The OECD report also highlights the strength of Australia's public finances, confirming we have the lowest gross government debt of any reported OECD country. This follows Standard & Poor's announcement on Monday re-affirming Australia's AAA sovereign credit rating. In making its announcement, the global ratings agency stated that Australia's "fiscal position remains stronger than most AAA rated peers", pointing to our "low public debt and strong fiscal discipline".
The Gillard Government knows that despite the success of our national economy, not every part of the country or every sector of the economy is benefitting. We understand the big contribution that regional Australia makes, which is why our long-term plans will support balanced economic growth right across the country. As part of this plan, we will invest up to an additional $10 billion in regional Australia to deliver better services, infrastructure and opportunities for economic development.

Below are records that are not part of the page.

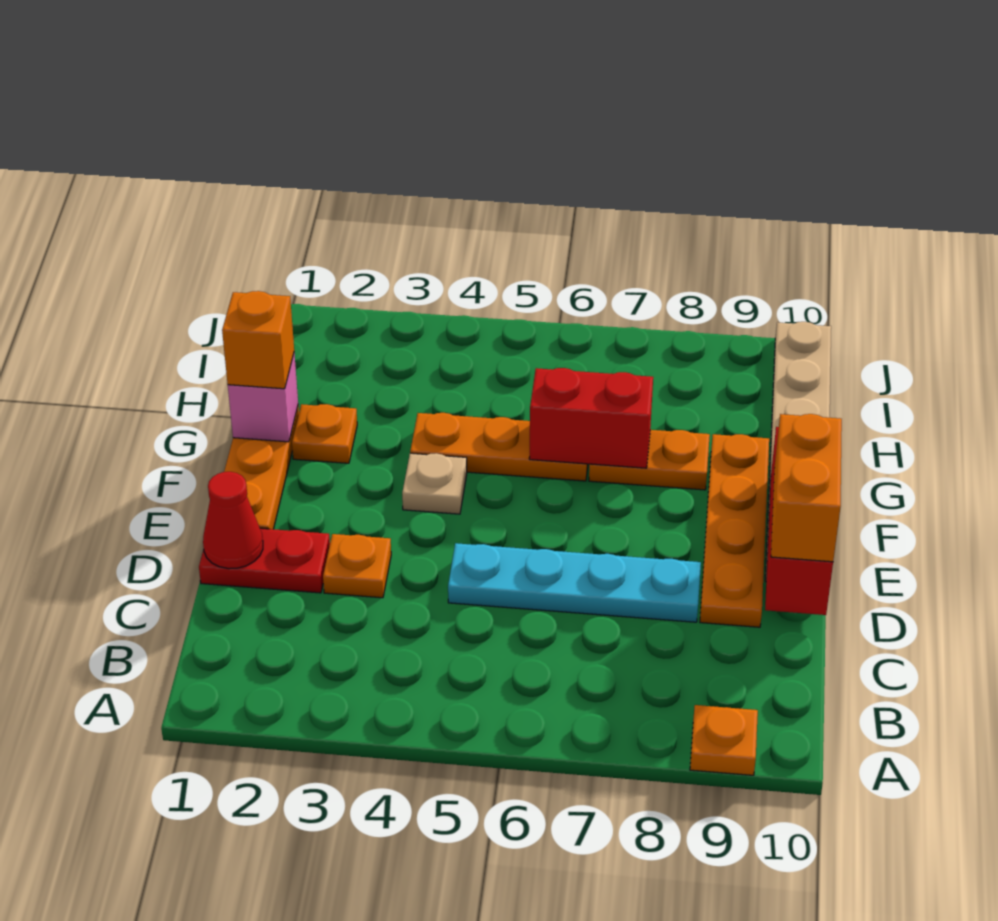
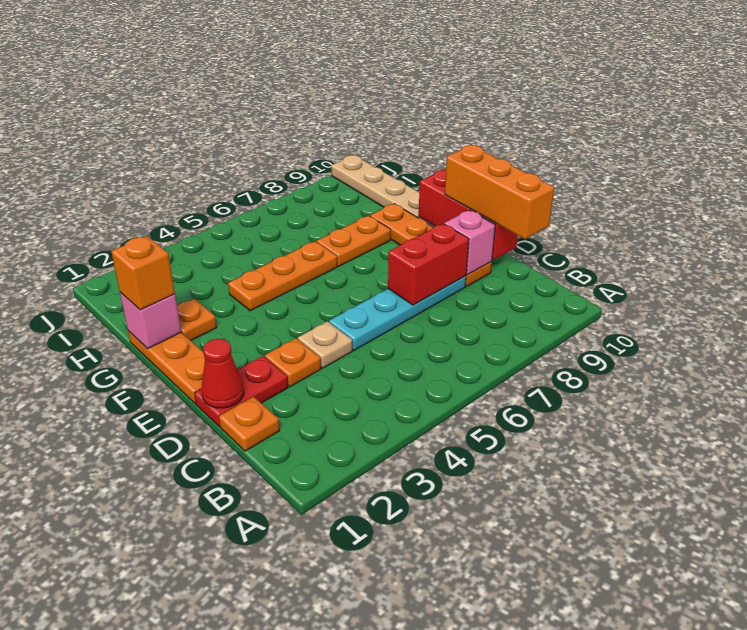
orange plate A9 level 1 -> orange plate C1 level 1
none -> pink brick D9 level 2
orange brick D10:E10 level 3 -> orange brick C10:E10 level 3
tan plate F4 level 1 -> tan plate D4 level 1
red brick G6:G7 level 2 -> red brick D7:D8 level 2

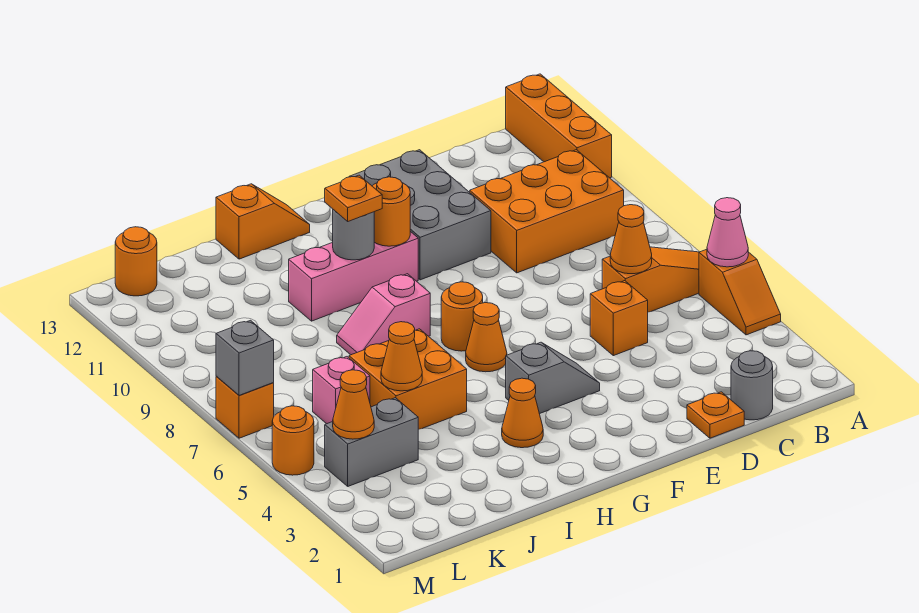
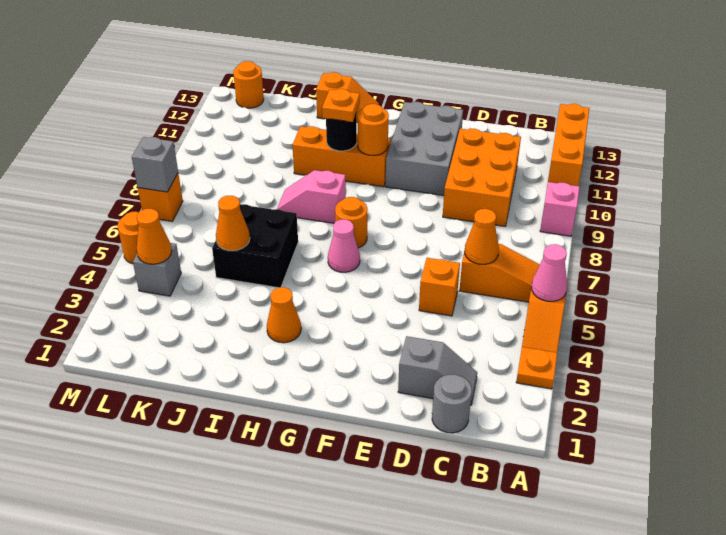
orange brick B9:D10 level 1 -> orange brick C9:D11 level 1
orange plate D1 level 1 -> orange plate A3 level 1
grey slope F4:G4 level 1 top G -> grey slope C2:D2 level 1 top D
orange cone G6 level 1 -> pink cone G6 level 1
pink brick G10:I10 level 1 -> orange brick G10:I10 level 1
grey round brick H10 level 2 -> black round brick H10 level 2
orange brick I5:J6 level 1 -> black brick I5:J6 level 1
grey brick K4:L4 level 1 -> grey brick L4 level 1
pink brick K6 level 1 -> pink brick A9 level 1

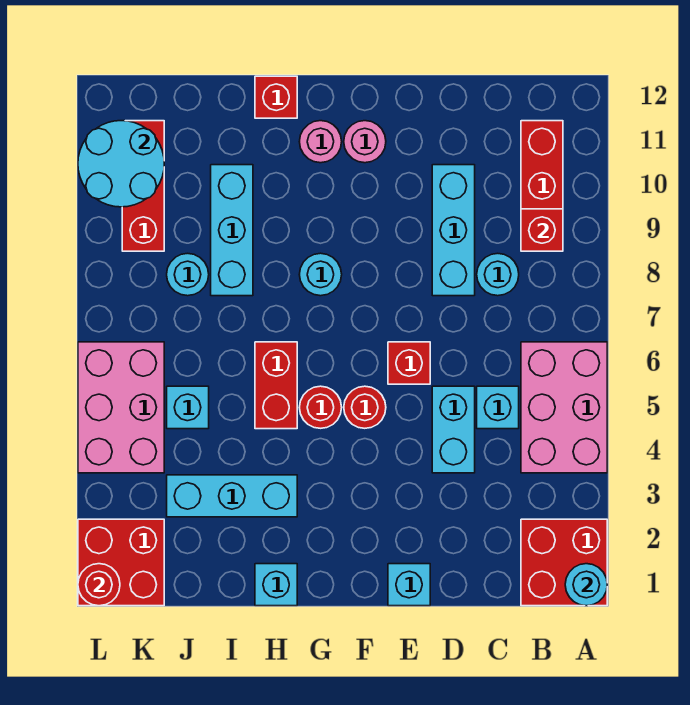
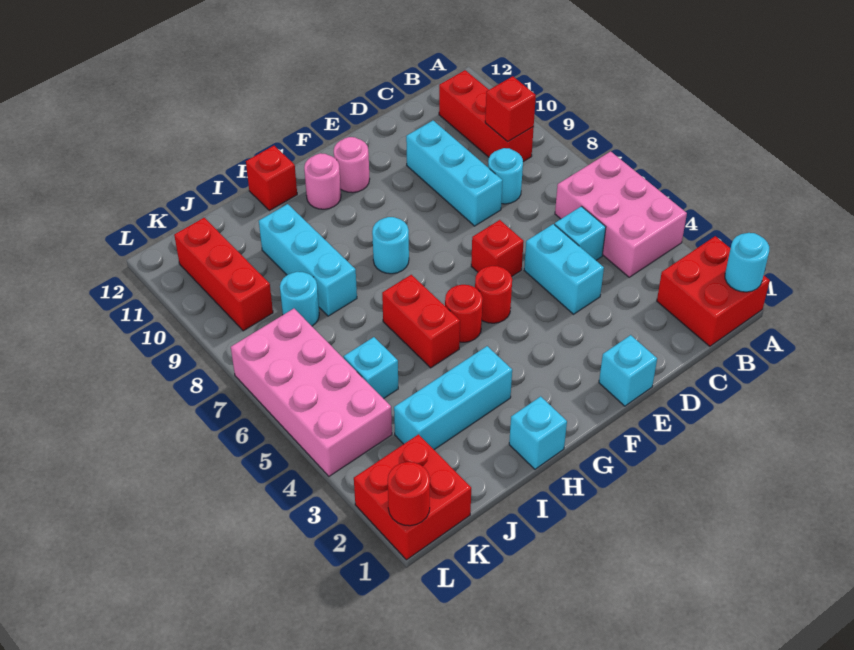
pink brick K4:L6 level 1 -> pink brick K4:L7 level 1
cyan round brick K10:L11 level 2 -> none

For the first time, we will open rounds of the Health and Hospitals Fund and the Education Investment Fund exclusively for investments in regional Australia, delivering additional investments worth up to $1.8 billion in health and up to $500 million in education. And in another first, we will make sure one third of the money from important health and education service programs goes to regional Australia. We will also provide an extra $1.4 billion for investments in infrastructure and the economic development of regional Australia. This comes after we already committed to significant investments during the election campaign, including the $6 billion Regional Infrastructure Fund and the National Broadband Network. All of these commitments have been made within our strict fiscal framework, which will see the budget return to surplus in three years.
I want to finish by congratulating my colleagues in the new frontbench team the PM announced yesterday. There's a great deal of talent in there, all of us focused on job creation and job security. I want to single out for a special mention the new Finance Minister Penny Wong, and my own Treasury team, which includes Bill Shorten from Victoria as Minister for Financial Services and Superannuation and Assistant Treasurer, plus David Bradbury from Sydney's west, who will help me as the Parliamentary Secretary covering competition policy, consumer affairs, corporate law and tax, and financial literacy.
I'm really excited about working with Penny, Bill and David to do really good things for the country – strengthening our cities, suburbs, towns and rural areas by strengthening our economy and ensuring we're rewarding more Australians for what they do to create prosperity despite such difficult global conditions. We've got a massive task ahead and, with your support and the support of the Parliament, we're ready to start building the consensus we need behind our economic plans and policies for the future. The resolution of the political deadlock that we've seen in Australia these past few weeks gives us a big opportunity to do things a little differently, as I write in my column today, and we're certainly going to grasp it.